The current crisis may have certainly begun with the over prescription of opioid painkillers; however, the increase in the number of overdose deaths that grab headlines are from synthetic opioids, such as Fentanyl. 
Fentanyl can be 50-100 X more potent than morphine and may be added to heroin or used in the manufacture of fraudulent prescription pills sold illegally. A minute amount of this crystalline powder can kill the unsuspecting drug user.
A recent article in the American Journal of Public Health recommends a change to the Centers for Disease Control and Prevention (CDC) method used for quantifying prescription overdose deaths. They propose a method that removes deaths as a result of illicitly manufactured fentanyl (IMF).This change would improve data accuracy on reporting the number of overdose deaths directly related to a prescription opioid. 
These are clearly challenging times. Heroin prices are at an all-time low. The availability of IMF from China and Mexico is increasing while there is a call to reduce the number of opioid prescriptions written by providers. Restricting or denying access to opioids for legitimate chronic pain patients could force them to obtain relief with illicit drugs purchased from street drug dealers. The increase in the deaths from illicit drugs may be an unintended consequence of this restriction.
Solving the current opioid problem requires multi-factorial strategies. Educating providers in the appropriate use of opioid prescriptions is necessary, especially if they are managing chronic pain patients. Non-medical options including acupuncture, massage and chiropractic can offer relief for some patients.
Some commercial insurance companies have taken proactive approaches to address this issue. These include collaboration between the business units that manage their member’s pharmacy benefit, mental health professionals and the Special Investigations Unit charged with investigating health care fraud, waste and abuse.
They search claims data for members who appear at-risk for prescription fraud, such as patients who go to multiple doctors for pain medication prescriptions. They also identify providers who may be involved in aberrant prescriptive practices.
Strategies include limiting a member, suspected of prescription drug abuse, to a single pharmacy or prescribing doctor.
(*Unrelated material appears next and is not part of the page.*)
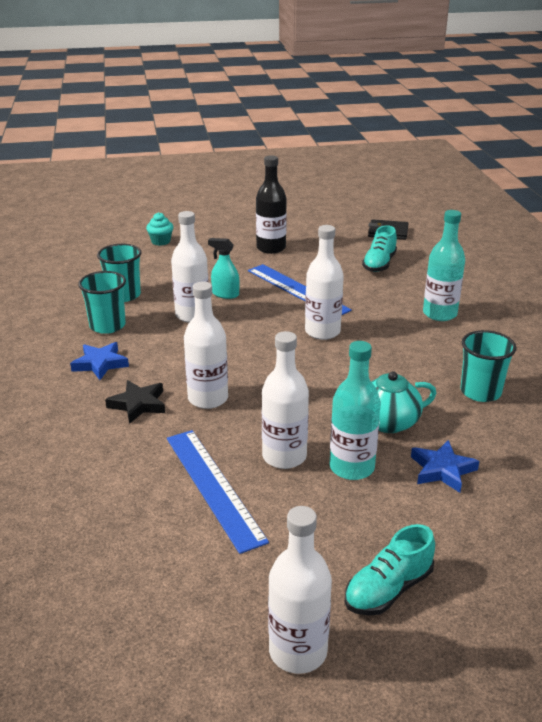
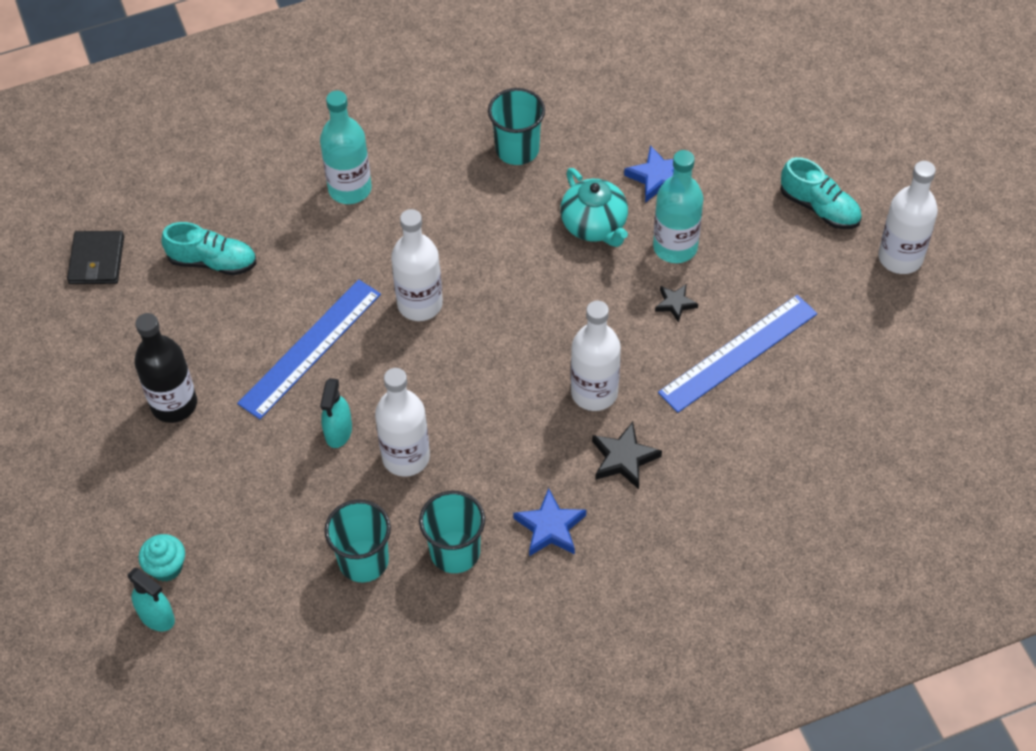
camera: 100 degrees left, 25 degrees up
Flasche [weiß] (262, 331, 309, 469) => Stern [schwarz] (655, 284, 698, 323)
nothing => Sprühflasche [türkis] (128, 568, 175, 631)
Members may be referred to behavioral health staff where they can receive counseling and possibly medicated assisted treatment for addiction disorders.
Providers suspected of over-prescribing pain medication or other abusive or potentially criminal behavior undergo additional scrutiny by the SIU investigators which may result in notification to law enforcement and regulatory boards. These interventions are showing positive results in the reduction of opioid prescriptions and patients receiving behavioral health assistance.
Programs like this will not solve the opioid (IMF/Heroin) crisis, but they are steps in the right direction to avoid the unintended consequences of more overdose deaths.
 Puja Seth, Rose A. Rudd, Rita K. Noonan, Tamara M. Haegerich, “Quantifying the Epidemic of Prescription Opioid Overdose Deaths”, American Journal of Public Health 108, no. 4 (April 1, 2018): pp. 500-502.